This line -- about the 2016 presidential race and politics more generally -- stood out to me:

What has taken hold is an alternate reality, a virtual reality, where lies are accepted as truth and where conspiracy theories take root in the fertile soil of falsehoods.

Yup.

One of the most frequent complaints I hear when people find out I am a political reporter is that "the media doesn't fact-check Donald Trump enough." To which I say BS. No one has been fact-checked more by "the media" -- including WaPo's own Fact Checker blog -- than Trump. No one has received more Four Pinocchios ratings -- denoting an outright falsehood -- than Trump. (Seventy percent of the two dozen or so Trump statements the Fact Checker has examined have been awarded Four Pinocchios.) And no one cares less about those three previous sentences than Trump and the legions of supporters who propelled him to the Republican presidential nomination.

Glenn Kessler, who runs the Fact Checker, wrote a piece about Trump's post-truth campaign over the weekend. Here's a key line:

Trump makes Four-Pinocchio statements over and over again, even though fact checkers have demonstrated them to be false. He appears to care little about the facts; his staff does not even bother to respond to fact-checking inquiries.

Kessler's piece and Baron's speech make the same point in different ways: Trump and his supporters are simply not interested in the facts.
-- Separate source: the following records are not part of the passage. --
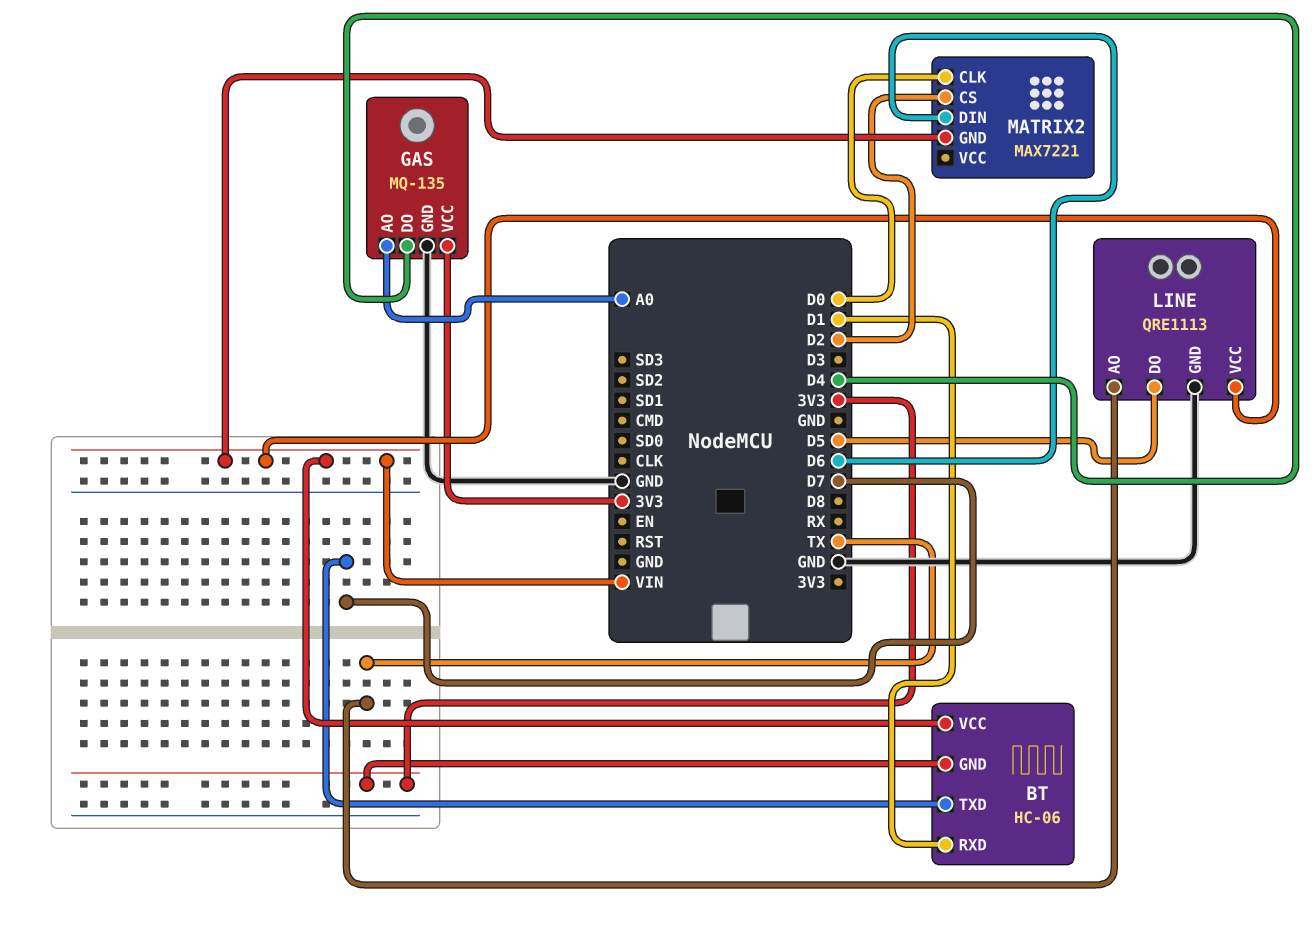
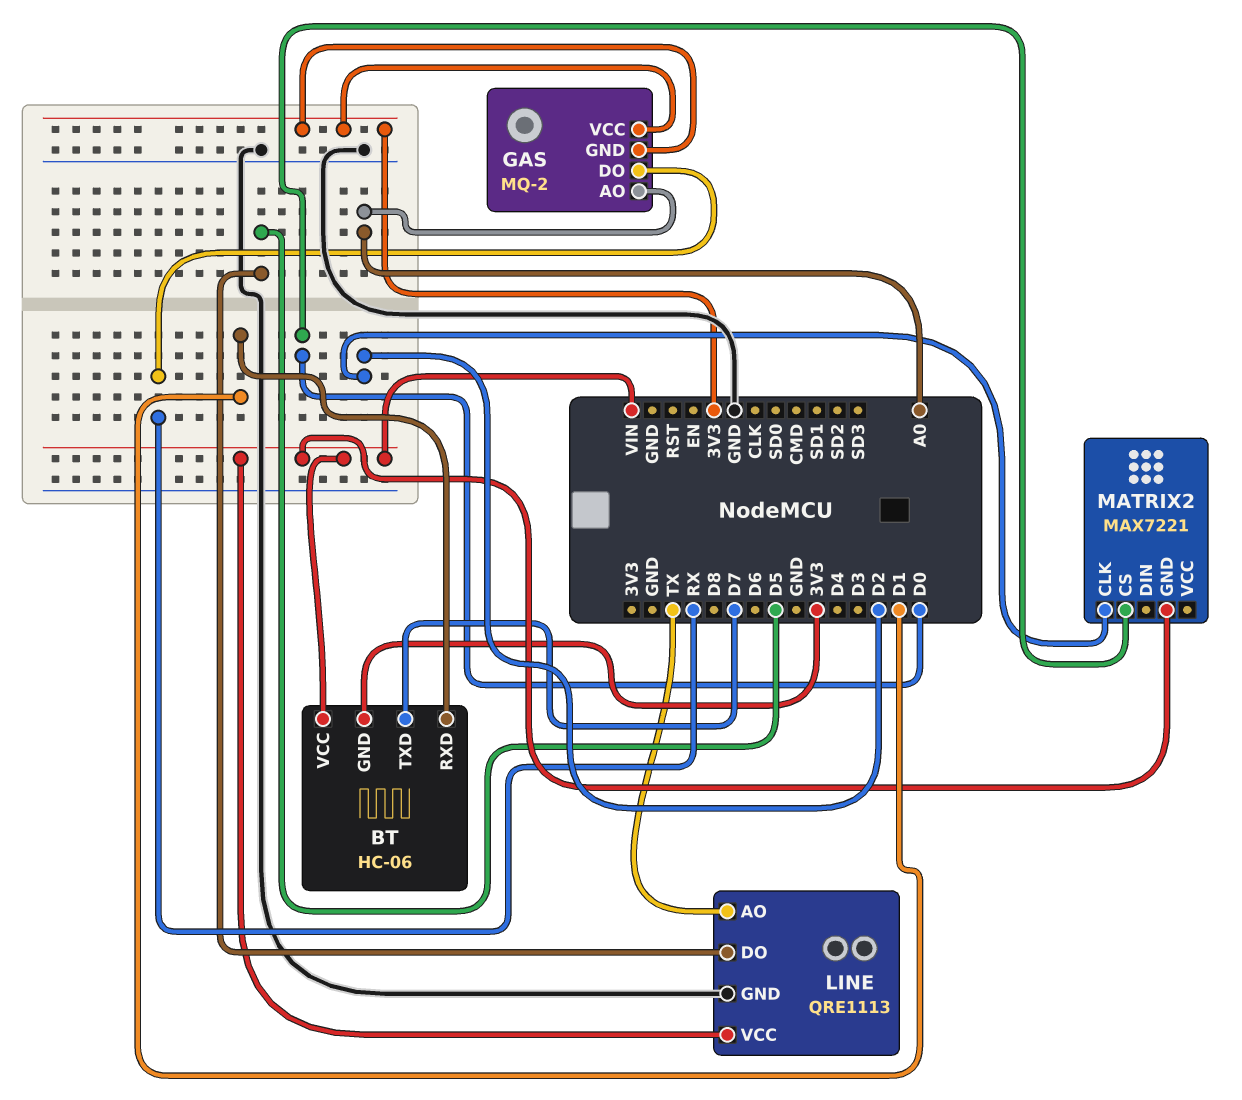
GAS: MQ-135 -> MQ-2
GAS pin DO: D4 -> RX
GAS pin GND: GND -> 3V3
MATRIX2 pin CLK: D0 -> D2
MATRIX2 pin CS: D2 -> D0
MATRIX2 pin DIN: D6 -> none

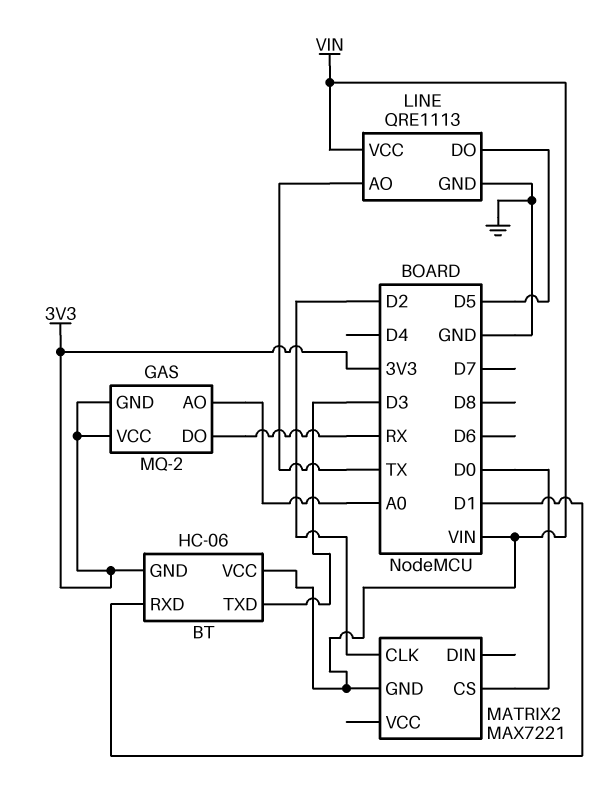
BT pin TXD: D7 -> D3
Their distrust of the "mainstream" media is such that anything the media calls a "fact" is assumed to be a lie. Up is down. The sky isn't blue if the media says it is. Journalists are corrupt and liberal; they couch their biases in "fact checking."

As I've noted to many people who have badgered me about the media not doing its duty in regards to Trump's decidedly casual relationship with fact: You are mistaking a lack of changed minds with a lack of fact checking. There has been a ton of the latter. It has produced almost none of the former. That is not a failure of fact checking. It is the death of the belief in fact.
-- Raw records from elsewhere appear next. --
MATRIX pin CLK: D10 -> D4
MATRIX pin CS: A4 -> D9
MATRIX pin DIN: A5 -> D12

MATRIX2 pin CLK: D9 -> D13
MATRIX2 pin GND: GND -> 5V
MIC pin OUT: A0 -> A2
Jon Stewart calls Trump a 'man-baby'

This, from Baron, captures the state of affairs nicely:

"Fact-checking by mainstream media organisations has no effect. We are objects of suspicion, accused of hiding facts. Seeing opportunity, politicians exploit these fabrications for their own ends, repeating them -- or staying silent when they know full well they are untrue."

The blame for our post-fact political world -- or maybe just our post-fact world -- lies in lots of places.

The fragmentation of the media over the past decade has spawned dozens of ideologically driven news sites, radio stations and cable TV outlets. That leads to a siloing effect in which a conservative only consumes information that affirms their point of view. Ditto a liberal. You can go through each day as a well(-ish)-informed person without ever hearing a sliver of news that contradicts what you already believe.

The movement toward self-sorting -- we increasingly live and work around those who think (and look) like us -- also plays a part. (If you have not read "The Big Sort," you need to do so immediately.)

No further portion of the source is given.